Search code examples
pythonsslhttps

Why are HTTPS response bodies logged as bytes in my MITM proxy script?


I'm using a Python script to create a man-in-the-middle (MITM) proxy for intercepting HTTPS traffic. The script captures and logs the requests and responses to a log file. While the headers of the HTTPS requests and responses are readable as plain text, the bodies are logged as byte strings, making them difficult to interpret.

Here’s the relevant part of my script that handles the HTTPS request and response:

def relay_data(self, s_ssl, conn_ssl, buffer_size, url):
    website_response = []
    while True:
        try:
            request = conn_ssl.recv(buffer_size)
            if not request:
                break
            s_ssl.sendall(request)
        except socket.error:
            pass
        try:
            response = s_ssl.recv(buffer_size)
            if not response:
                break
            conn_ssl.sendall(response)
            if response:
               website_response.append(response)
        except socket.error:
            pass
    if website_response:
       log_response_data(website_response, "https")
    print(f"Request completed (HTTPS) [{url}]")

def log_response_data(website_response, protocol):
    formatted_response, demarcation = "", "____________________________________________________________________________________________________"
    for response in website_response:
        try:
           formatted_response += response.decode('utf-8')
        except:
           formatted_response += response
    if formatted_response:
       with open(f"{protocol}_log_file", "a") as F:
            F.write(f"{demarcation}\n{formatted_response}\n{demarcation}\n\n")
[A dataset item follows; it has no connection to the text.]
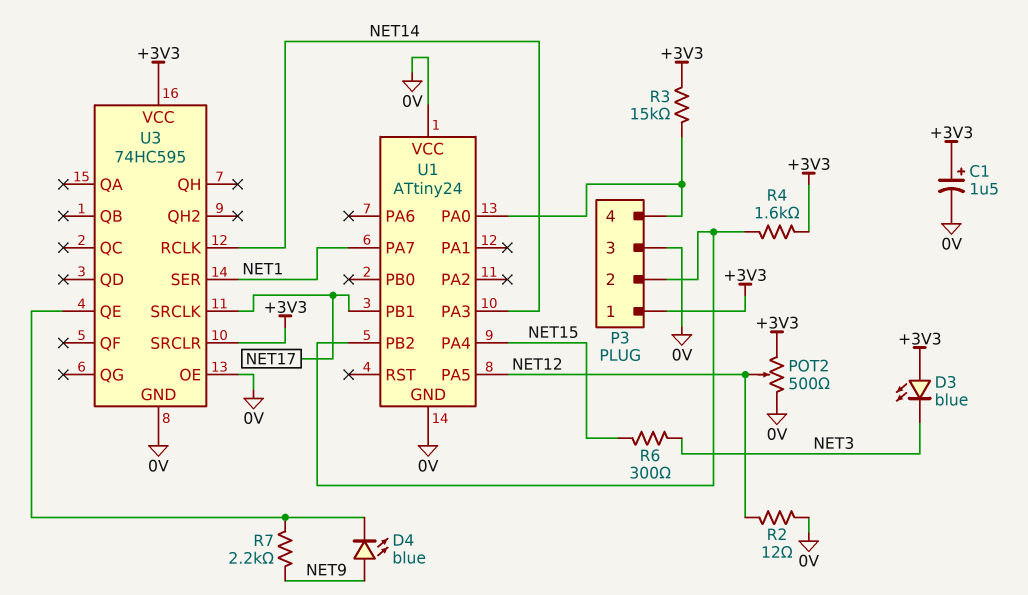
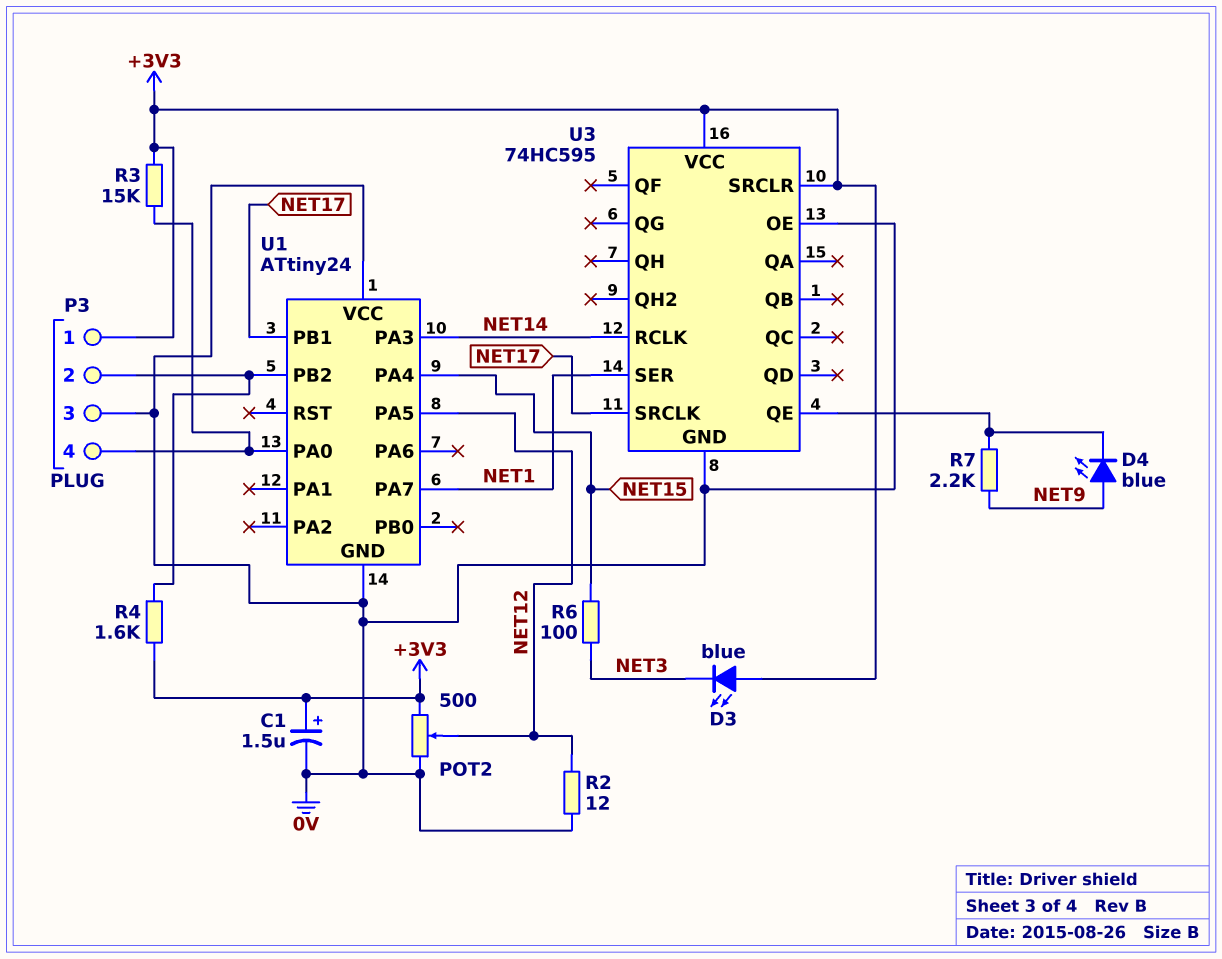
R6: 300 (NET3, NET15) -> 100 (NET3, NET15)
The relay_data function collects the HTTPS responses in the website_response list and then attempts to log them using log_response_data. The logging function tries to decode the responses into UTF-8 format. However, since HTTPS response bodies often contain binary data (e.g., images, files, encrypted content), the decoding fails, and the log ends up containing raw byte strings as follows(the below request is truncated):

______________________________________________________________________________________________________________________
b'HTTP/1.1 200 OK
Vary: Accept-Encoding
Content-Encoding: br
Content-Type: text/css; charset=utf-8
Access-Control-Allow-Origin: *
Last-Modified: Mon, 01 Jan 2001 08:00:00 GMT
Expires: Mon, 07 Jul 2025 16:39:40 GMT
Cache-Control: public,max-age=31536000,immutable
reporting-endpoints: permissions_policy="https://www.xx.facebook.com/ajax/browser_error_reports/"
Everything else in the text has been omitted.